Falling into the unknown

While reading Trust the Process I am also working on a presentation for our local camera club, to be entitled "What if? Artful Adventures of an Inquisitive Photographer."  And, of course, given my annual mid-winter malaise, I am struggling to do any sort of art at all.

So I was encouraged to read this morning (how many different ways and times does this need to be said before I will hear it?) that perhaps instead of starting the creative process with a particular goal in mind, I need to express what I'm feeling, go with the flow and see where it takes me. 

This is relatively new territory for a photographer: so much of what we do is already in place; we simply have to find a way to capture what we see.  But to approach my work in this way is more equivalent to an artist approaching a blank canvas or a writer approaching a blank page. 

As a writer, I have learned to trust the process implicitly, but as an artist I really struggle -- quite possibly as an inadvertent result of having a critical artist mother -- with fear of failure.  But today I decided (despite constant intrusions from various family members dealing with car/weather/grocery/travel issues) to just start with what appealed, paint from image to image, and see where it might take me.

The end result is a combination of 6 different images in colors considerably more saturated than I generally prefer to work with.  But there's a tenderness here that tells me not to worry; that I am supported and loved as I struggle through to whatever new artistic endeavors may emerge -- or at least, that's how I'm seeing this.

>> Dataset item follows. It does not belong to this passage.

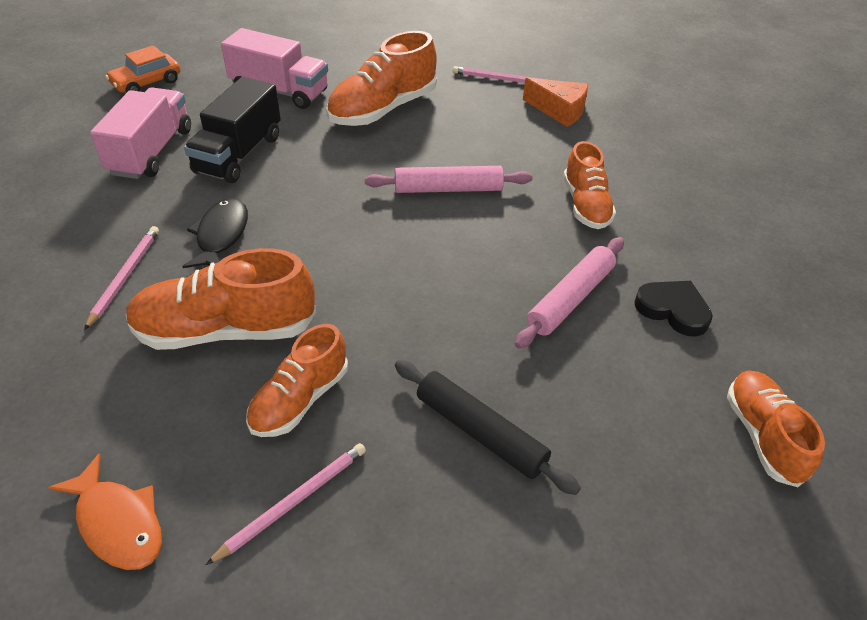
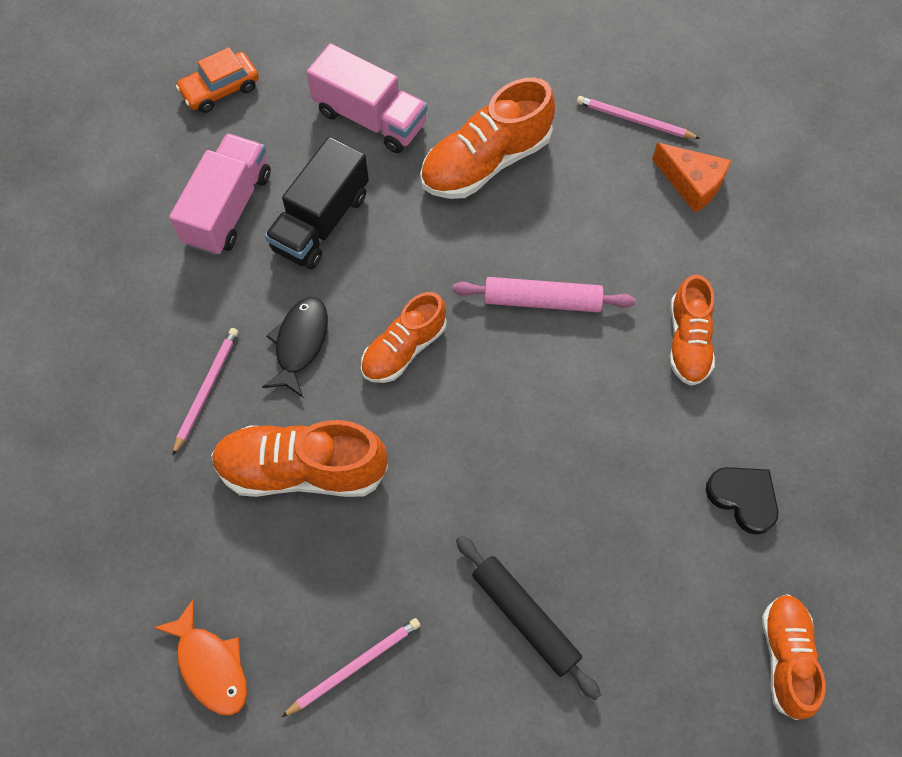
camera: 10 degrees right, 20 degrees up
(299, 400) = (366, 560): orange shoe -> orange shoe (404, 349)
(570, 299) = (642, 471): pink rolling pin -> none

So now I think I need to go back to that presentation I'm working on and somehow add this understanding to it: that there will inevitably be dark periods and struggles and failures, but that, as McNiff says in Trust the Process, "When I enact my angst and fears in an artwork, they become my partners in creation, and my relationship to them is transformed... By falling into the unknown, we can arrive at a new place in our life and work....Falling becomes a release, an immersion in the process of life.  Trusting the process brings a realization that miscues, mistakes, and failures make important contributions to the creative process."